Invoke it with no arguments and you will be prompted for your password, then you will be prompted for your shell.
The file /etc/shells is consulted, and your chosen shell must be included in there for your change to be accepted. If you enter the name of a binary which is not contained in /etc/shells you’ll receive an error: ” ‘Entered line’ is an invalid shell”.
user@linux~$ chsh
Password:
Changing the login shell for user
Enter the new value, or press return for the default
Login Shell [/bin/sh]: /usr/bin/fish
Here we change the shell to the fish shell or you can change it to zsh with /usr/bin/zsh
More information about the fish shell can be found here.
More information about the zsh shell can be foudn here.
[Of course, you mean "zsh" where you wrote "fish"]
If you’re on a NIS/YP (or other centrally managed) system where chsh doesn’t work for whatever reason (no access to the NIS master, necessary RPC services not running), you can also exec a shell from the shell init files of whatever inferior shell happens to be installed on the system by default (on Linux systems, it’s often the hopeless bash — bloody awful shell).
It pays to be a bit careful with the execing in case the local BOFH destroys your shell because he doesn’t know what it is (test -x is your friend) or in case some library your shell depends on is incompatibly changed (rc=$shell -e …).
Sensible shells like zsh set $SHLVL in the environment so you can prevent recursive execing easily.
Often things are not as easy as you think they may be…
Aside: your comment gadget closes my Mozilla window when I press ctrl-W. Why?
Well have left the fish shell for what it is and tried the zsh.
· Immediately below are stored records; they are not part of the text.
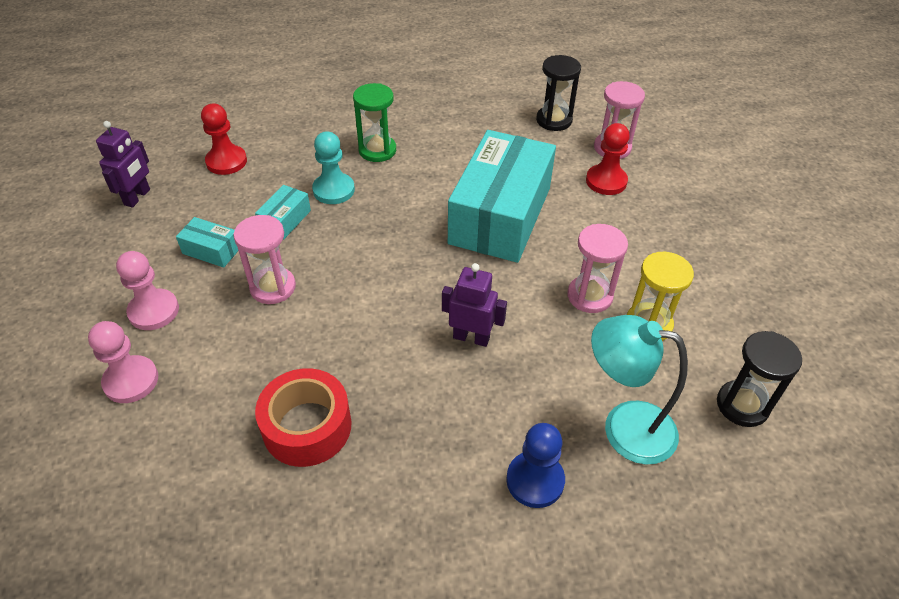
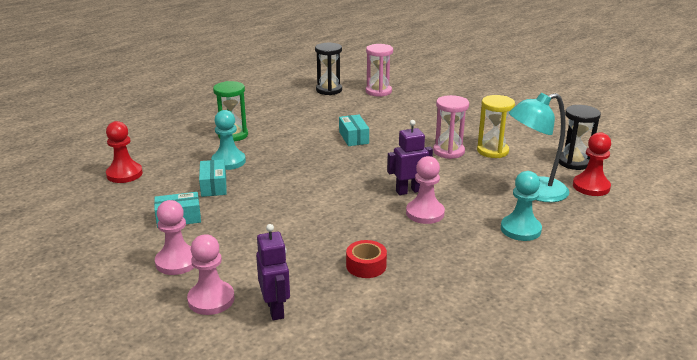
camera: 35 degrees left, 20 degrees down
(137, 197) = (74, 214): purple robot -> purple robot (275, 309)
(273, 287) = (251, 218): pink hourglass -> none
(307, 426) = (366, 266): red tape -> red tape, size x0.58
(451, 384) = (425, 213): none -> pink pawn
(500, 215) = (353, 137): turquoise box -> turquoise box, size x0.41
(535, 480) = (520, 229): blue pawn -> turquoise pawn
(606, 181) = (394, 105): red pawn -> red pawn (591, 187)

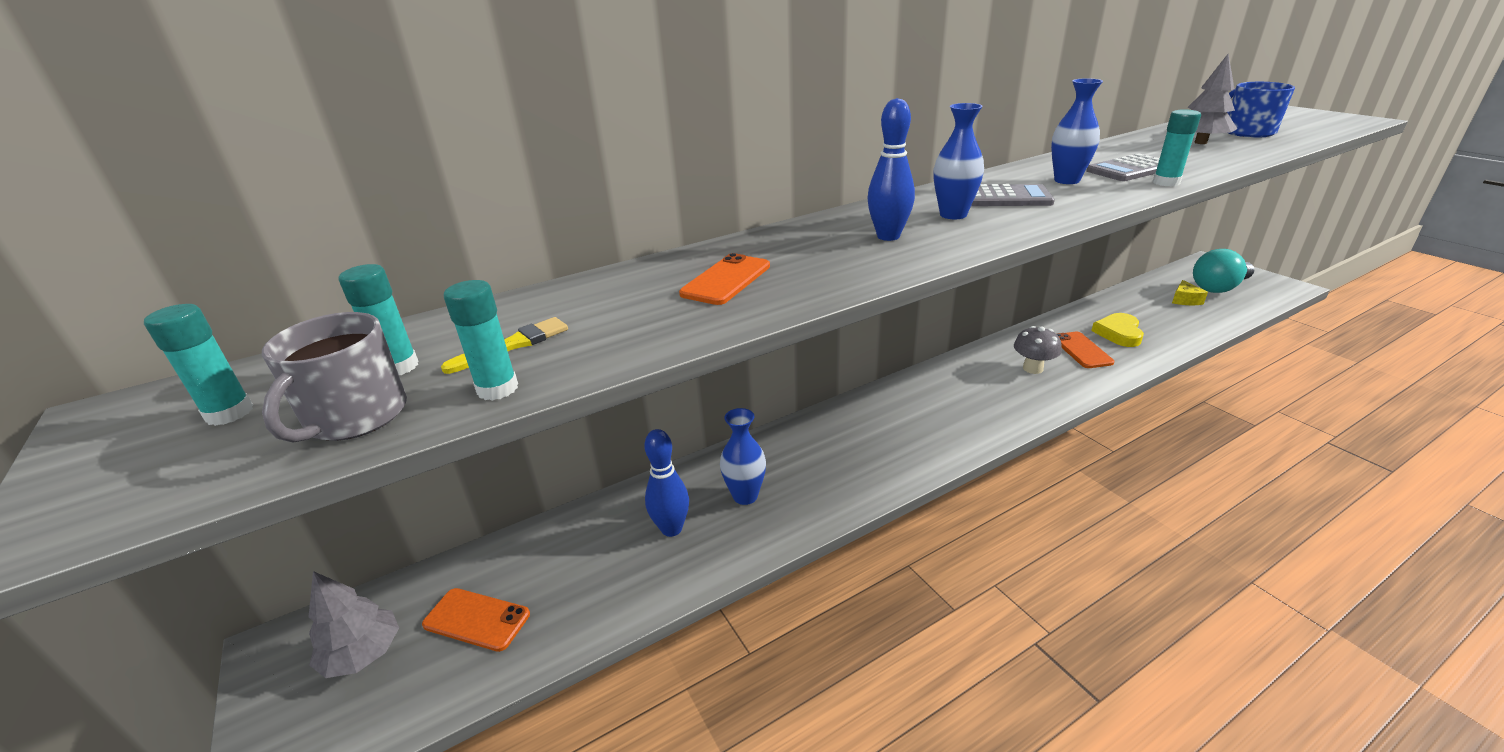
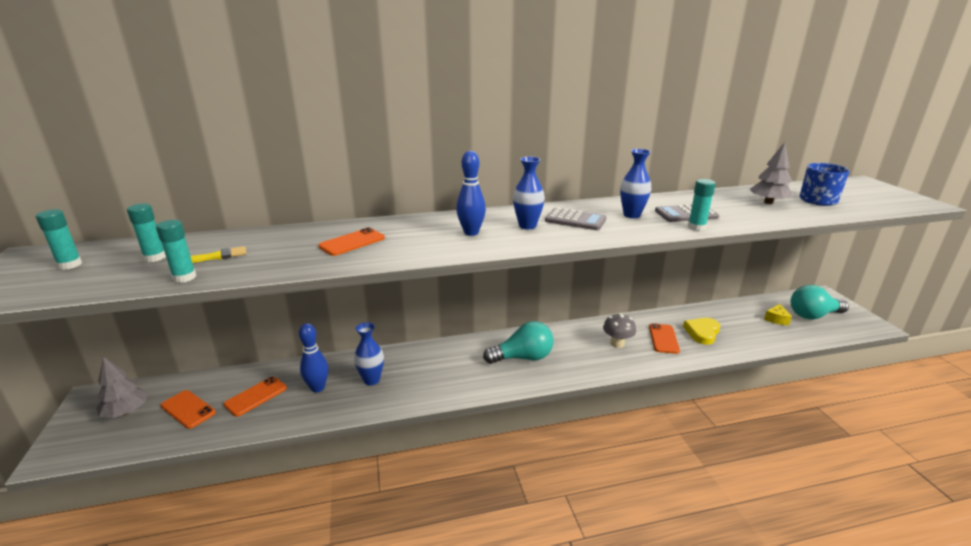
camera: 15 degrees right, 5 degrees down
(355, 417) = (115, 278): grey mug -> none
(580, 567) = (256, 396): none -> orange phone
(931, 414) = (523, 357): none -> turquoise light bulb

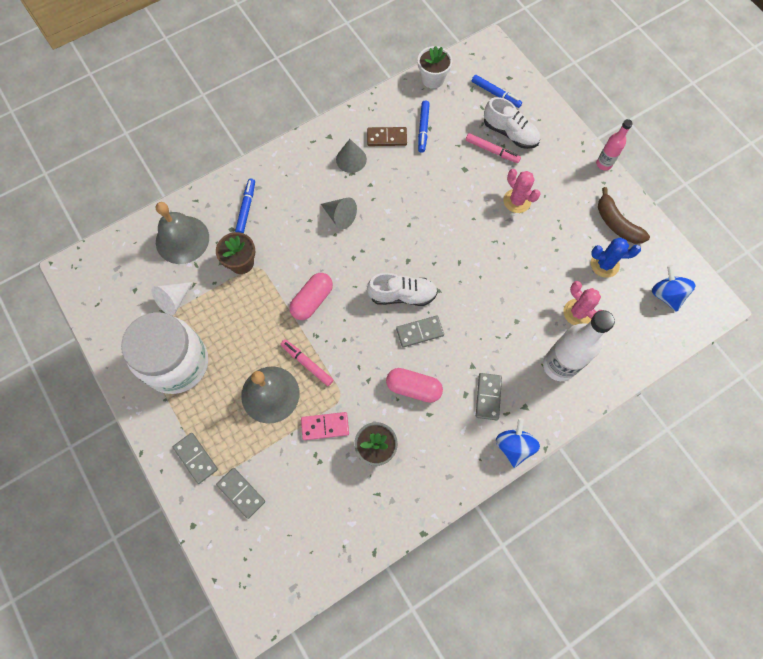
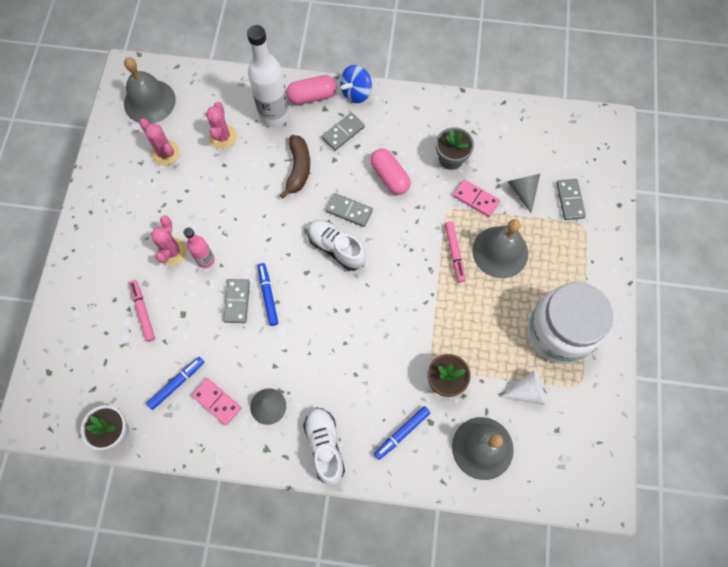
camera: 140 degrees left, 0 degrees up
(196, 458) = (589, 248): grey domino -> grey domino (237, 301)
(312, 300) = (411, 299): pink capsule -> pink capsule (312, 96)
(340, 216) = (326, 356): grey cone -> grey cone (522, 191)
(387, 138) = (217, 402): brown domino -> pink domino
(495, 94) = (79, 365): blue marker -> blue marker (268, 295)
(510, 133) = (111, 315): white shoe -> white shoe (325, 446)
(604, 164) = (72, 226): pink bottle -> pink bottle (206, 260)
(604, 264) = (165, 153): blue cactus -> pink cactus
(616, 223) = (121, 174): brown banana -> brown banana (298, 169)
(666, 295) = (149, 101): blue spinning top -> grey bell

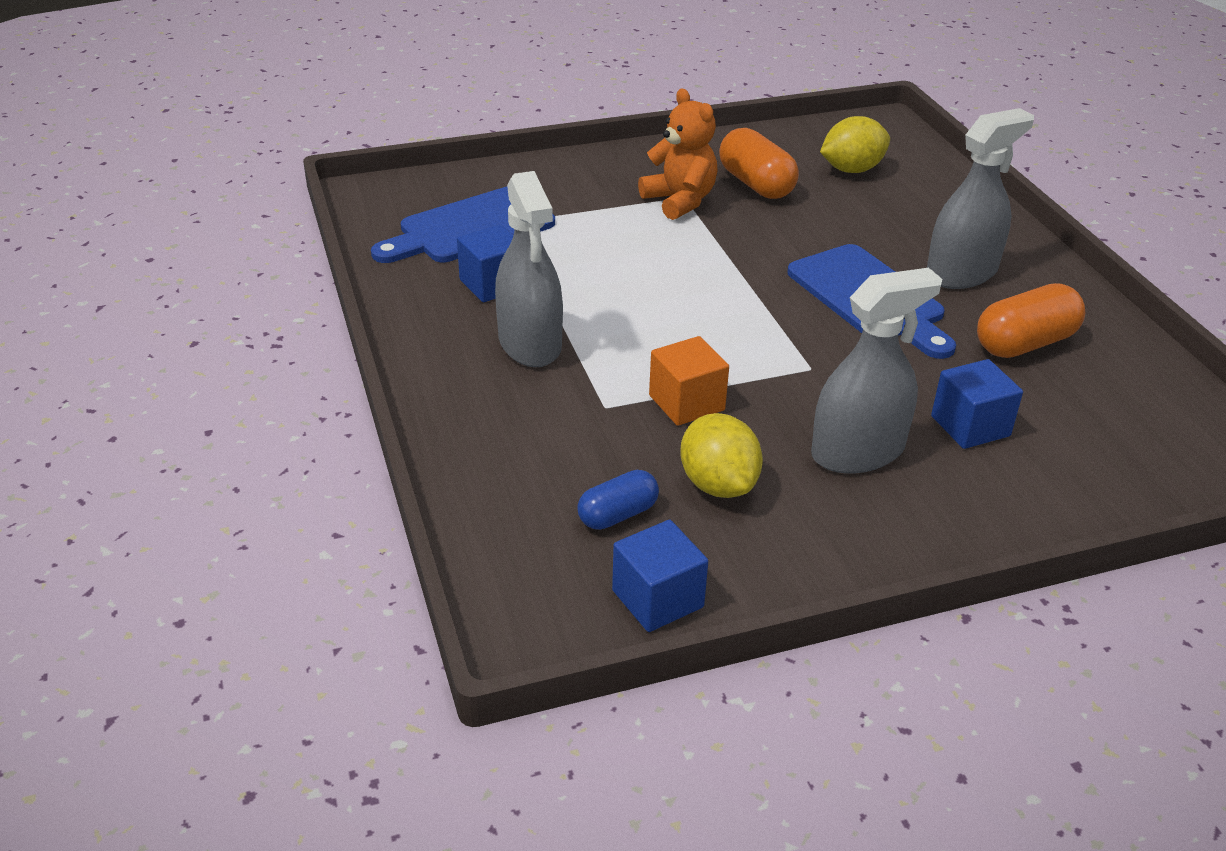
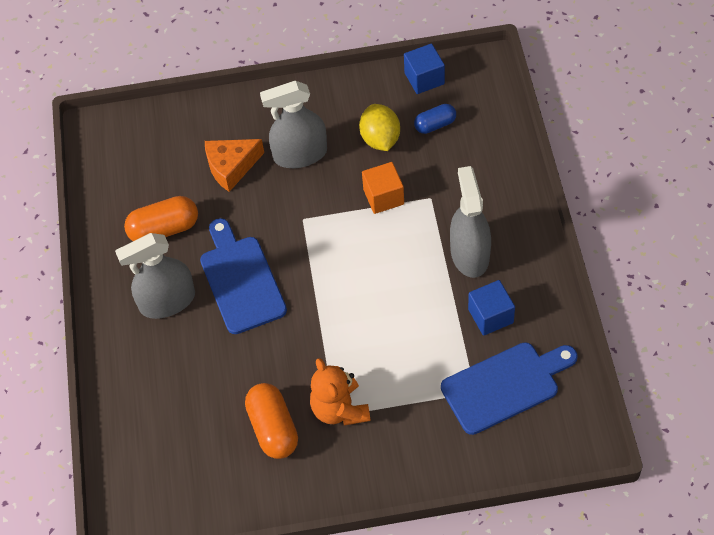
camera: 165 degrees left, 20 degrees up
(851, 170) = (188, 444): yellow lemon -> none
(970, 426) = (231, 167): blue cube -> orange cheese

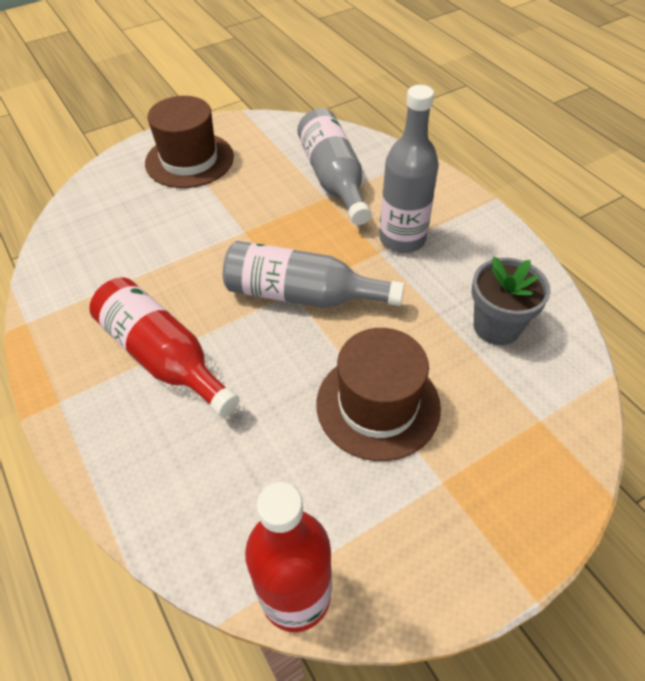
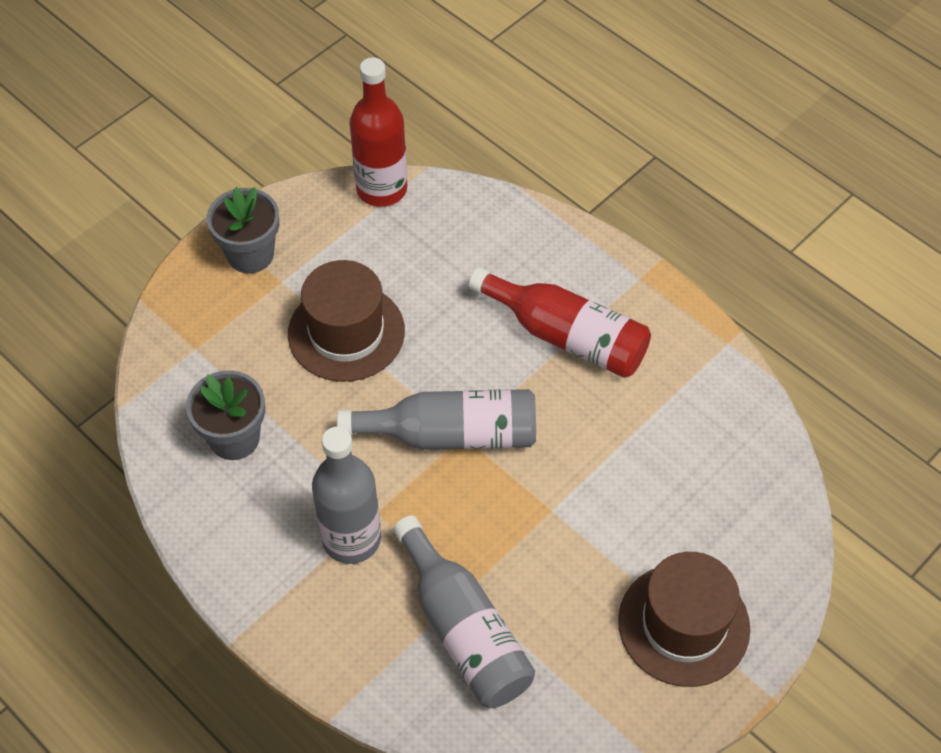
camera: 165 degrees right, 5 degrees up
(479, 528) = (250, 254): none -> grey flower pot

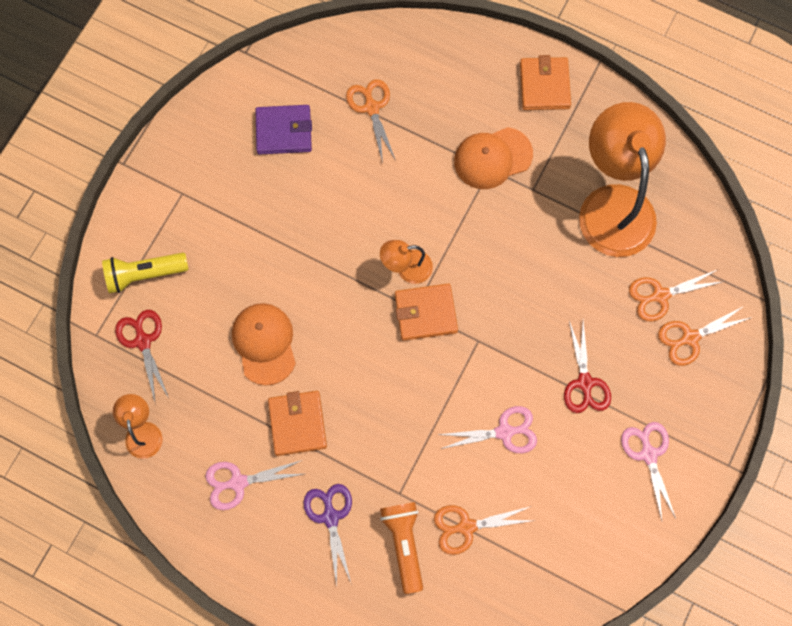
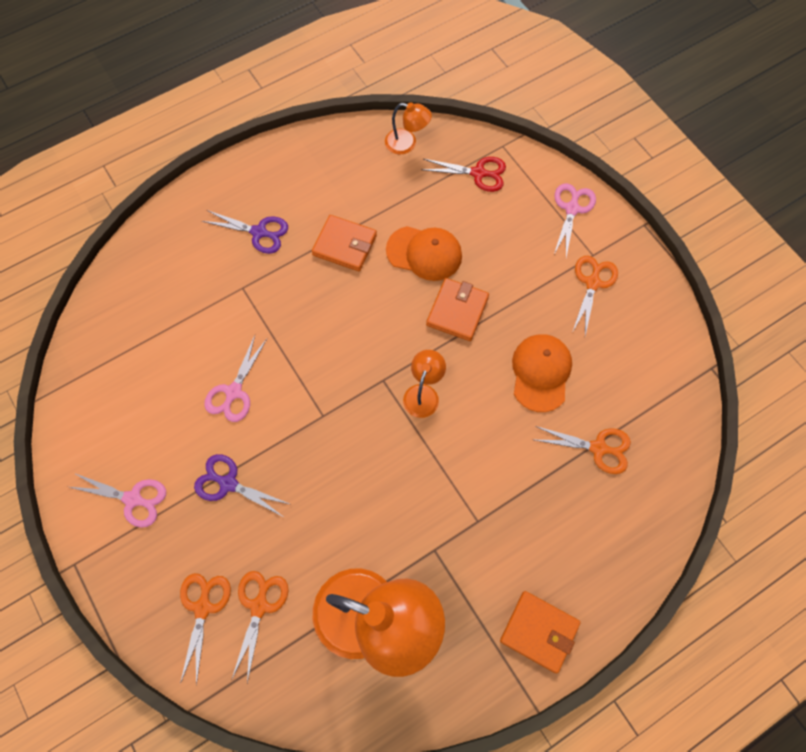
camera: 120 degrees right, 5 degrees down
(144, 274) = (534, 198): yellow flashlight -> none
(238, 482) = (327, 185): pink scissors -> pink scissors (572, 208)
(284, 131) = (612, 361): purple wallet -> none
(404, 544) = (203, 271): orange flashlight -> none
(425, 313) = (374, 387): orange wallet -> orange wallet (457, 311)
(466, 527) = (183, 321): orange scissors -> orange scissors (592, 283)
(492, 158) = (487, 530): orange cap -> orange cap (541, 373)
(585, 383) = (228, 483): red scissors -> purple scissors

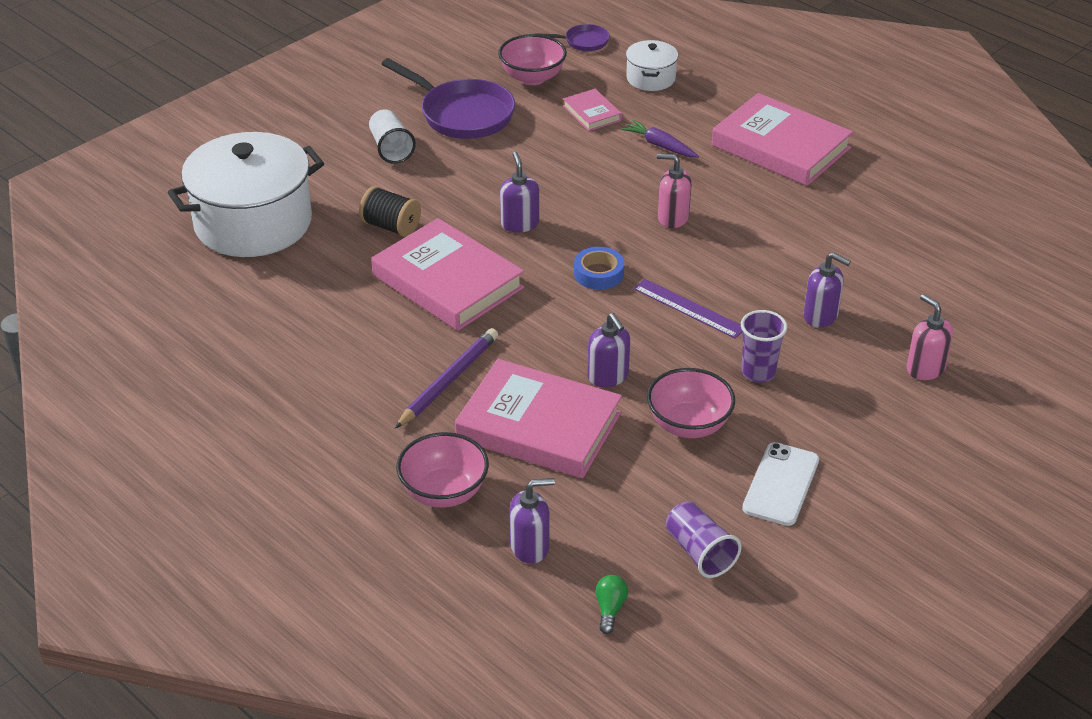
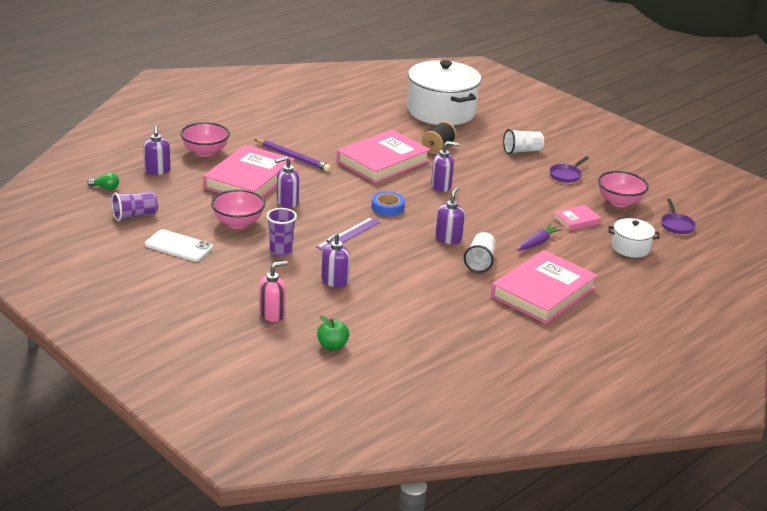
camera: 90 degrees right, 10 degrees down
(462, 114) = (566, 175): purple pan -> purple pan, size x0.50
(672, 218) = (448, 238): pink soap dispenser -> purple soap dispenser
(725, 193) = (480, 262): none -> white cup
(974, 311) = (332, 346): none -> green apple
After some reading and configuration I got well adjusted to it. But when I found this thread: http://nocturn.vsbnet.be/node/108
I read through your dotfile of zsh and i must say I’m going to study it well
I have some more “advanced” dotfiles which I don’t publish for various reasons (note the conditional sourcing of .local files at the end of every “standard” dotfile) which you may be interested in. These have voodoo for things like ClearCase and Perforce and for making life with ddd more tolerable. Reason I don’t publish them is because they contain references to customers I prefer not to broadcast. Send me email if you’re interested though and I can possibly suitably anonymize them for your enjoyment. The Philip* conspiracy should help each other out eh.